Here are some of the best shows in private museums and galleries for a weekend of gallery hopping. Special treat: stop in the cafes for a snack and drop in the gift shops for a bit of holiday shopping.
See Kandinsky Prize winners at MMOMA
The Moscow Museum of Contemporary Art (at 25 Ulitsa Petrovka) has been holding an exhibition of works in competition for Russia’s oldest contemporary art prize, the Kandinsky Prize. The competition was founded in 2007 by Shalva Breus, the president of the Breus Foundation. This year the Foundation received more than 700 submissions, which were whittled down to a long list of 34 works of art and art history: 16 “projects of the year”; 11 projects in the “young artists” category; and seven books, two of which were in manuscript. The winners were announced this week: Andrei Kuzkin’s “Models and Heroes” was awarded best project of the year; Albina Mokhryakova was awarded the prize for best project by a young artist for “Dig,” and Roman Osminkin won the prize for the best academic work for “Collective Forms of Artistic Performance in Russia in the early 21 st century,” which is as yet unpublished. You can learn more about the award here and see the nominees and winners here until Nov. 21.
Wander through Winzavod to see the Anatoly Zverev Prize artists
This year the AZ Museum is celebrating what would be the 90th birthday of the brilliant nonconformist painter that gave the museum its name: Anatoly Zverev. To celebrate this milestone, the museum held a competition for the first Anatoly Zverev Prize.
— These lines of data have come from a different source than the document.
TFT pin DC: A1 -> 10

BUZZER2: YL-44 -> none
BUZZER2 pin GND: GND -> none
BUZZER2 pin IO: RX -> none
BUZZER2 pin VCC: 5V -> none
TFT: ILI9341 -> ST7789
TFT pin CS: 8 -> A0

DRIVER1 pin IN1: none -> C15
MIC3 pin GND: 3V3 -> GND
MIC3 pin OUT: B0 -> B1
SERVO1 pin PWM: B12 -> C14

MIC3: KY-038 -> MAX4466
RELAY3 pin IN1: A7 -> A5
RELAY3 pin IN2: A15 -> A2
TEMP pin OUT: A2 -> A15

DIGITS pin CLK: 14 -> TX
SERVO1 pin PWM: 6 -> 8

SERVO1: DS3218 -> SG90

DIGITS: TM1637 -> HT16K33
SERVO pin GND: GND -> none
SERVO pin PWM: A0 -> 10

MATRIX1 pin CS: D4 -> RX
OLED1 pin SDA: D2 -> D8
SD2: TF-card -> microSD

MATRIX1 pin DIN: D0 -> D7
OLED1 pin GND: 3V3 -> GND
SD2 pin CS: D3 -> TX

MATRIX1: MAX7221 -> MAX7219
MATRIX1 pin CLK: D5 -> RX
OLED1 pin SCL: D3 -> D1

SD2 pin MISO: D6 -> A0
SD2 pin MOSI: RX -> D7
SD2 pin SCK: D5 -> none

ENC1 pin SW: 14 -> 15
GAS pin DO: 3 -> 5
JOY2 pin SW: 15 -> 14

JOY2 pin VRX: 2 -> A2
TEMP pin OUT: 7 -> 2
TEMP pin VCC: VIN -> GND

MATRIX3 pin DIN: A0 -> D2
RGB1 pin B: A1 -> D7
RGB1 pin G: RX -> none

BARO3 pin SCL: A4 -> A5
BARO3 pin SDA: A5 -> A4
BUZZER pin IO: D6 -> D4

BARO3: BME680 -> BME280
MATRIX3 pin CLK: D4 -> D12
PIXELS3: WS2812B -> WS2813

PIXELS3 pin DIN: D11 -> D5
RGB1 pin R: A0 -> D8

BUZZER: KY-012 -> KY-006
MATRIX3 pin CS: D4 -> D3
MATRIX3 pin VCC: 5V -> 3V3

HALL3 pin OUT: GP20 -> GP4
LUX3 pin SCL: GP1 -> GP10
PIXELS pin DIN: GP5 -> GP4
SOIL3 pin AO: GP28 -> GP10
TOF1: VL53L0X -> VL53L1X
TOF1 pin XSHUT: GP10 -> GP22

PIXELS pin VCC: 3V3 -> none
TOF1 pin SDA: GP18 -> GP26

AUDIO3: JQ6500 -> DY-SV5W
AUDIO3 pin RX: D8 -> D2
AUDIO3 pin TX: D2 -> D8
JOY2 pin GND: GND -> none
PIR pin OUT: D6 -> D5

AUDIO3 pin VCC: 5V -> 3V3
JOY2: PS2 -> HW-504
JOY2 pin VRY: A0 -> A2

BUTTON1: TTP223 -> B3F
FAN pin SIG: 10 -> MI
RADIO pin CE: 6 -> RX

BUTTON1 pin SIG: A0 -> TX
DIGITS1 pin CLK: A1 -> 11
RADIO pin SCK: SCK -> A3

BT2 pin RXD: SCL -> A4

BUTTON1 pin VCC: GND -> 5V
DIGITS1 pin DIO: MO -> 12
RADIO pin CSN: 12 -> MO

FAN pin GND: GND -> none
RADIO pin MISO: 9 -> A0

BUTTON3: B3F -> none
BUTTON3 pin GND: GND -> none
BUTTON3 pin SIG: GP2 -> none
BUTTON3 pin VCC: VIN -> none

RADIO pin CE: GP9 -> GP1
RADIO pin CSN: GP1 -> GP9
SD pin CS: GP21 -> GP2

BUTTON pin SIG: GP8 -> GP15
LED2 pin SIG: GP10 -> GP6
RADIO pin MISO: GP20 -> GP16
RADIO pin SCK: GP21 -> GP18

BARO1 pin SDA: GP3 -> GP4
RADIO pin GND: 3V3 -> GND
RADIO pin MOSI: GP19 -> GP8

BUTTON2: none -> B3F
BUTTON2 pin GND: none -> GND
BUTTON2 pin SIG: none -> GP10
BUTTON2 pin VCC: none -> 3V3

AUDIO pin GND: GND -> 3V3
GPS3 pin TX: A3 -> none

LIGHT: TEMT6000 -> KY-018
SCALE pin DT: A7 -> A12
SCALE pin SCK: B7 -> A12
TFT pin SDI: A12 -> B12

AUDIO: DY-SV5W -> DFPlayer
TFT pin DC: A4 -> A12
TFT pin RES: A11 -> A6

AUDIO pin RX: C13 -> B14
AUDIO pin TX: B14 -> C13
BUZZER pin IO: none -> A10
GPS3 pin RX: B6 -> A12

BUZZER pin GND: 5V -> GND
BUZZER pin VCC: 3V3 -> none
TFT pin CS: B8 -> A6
Their jury consisted of museum director Natalia Opaleva and art director and curator Polina Lobachevskaya along with six of the best contemporary artists from Russia: Grigory Bruskin, Vladimir Nasedkin, Francisco Infante, Sergei Shutov, Aristarkh Chernyshev, and Sergei Bratkov. They received more than 2,000 applications from 169 cities of Russia and 32 countries. The jury managed to bring this down to a short list of 50 works in every imaginable in unimaginable medium. These works make up the show at Winzavod, a vivid display of the Russian contemporary art scene. In the end, there were so many fine works that the jury doubled the number of prizes. See the winners and all the runners-up until Nov. 28.
Glory in Russian art in Moscow from New York
The ABA Gallery in New York, one of the most respected galleries promoting Russian art in the West, has brought some of that glorious Russian art back to Moscow. Together with the Russian Academy of Arts and the Moscow Museum of Modern Art, ABA has curated a show called Masterpieces of Russian Art from American Collections at the Academy of Arts showrooms (at 21 Ulitsa Prechistenka). The show includes about 70 works from over two centuries of Russian art, from Ivan Aivazovsky to Oleg Tselkov. Works by Konstantin Korovin, Nikolai Roerich, Mikhail Larionov, Alexander Yakovlev, Boris Grigoriev, David Burlyuk, Ivan Puni, Robert Falk, and Alexandra Exter are just a few of the artists on display. Prepare to be overwhelmed by Abram Arkhipov’s enormous, jump-off-the-canvas bright painting “Women on the Shore” from his “Tradeswomen” series. The show runs until Dec. 12. More information about the exhibition can be found here.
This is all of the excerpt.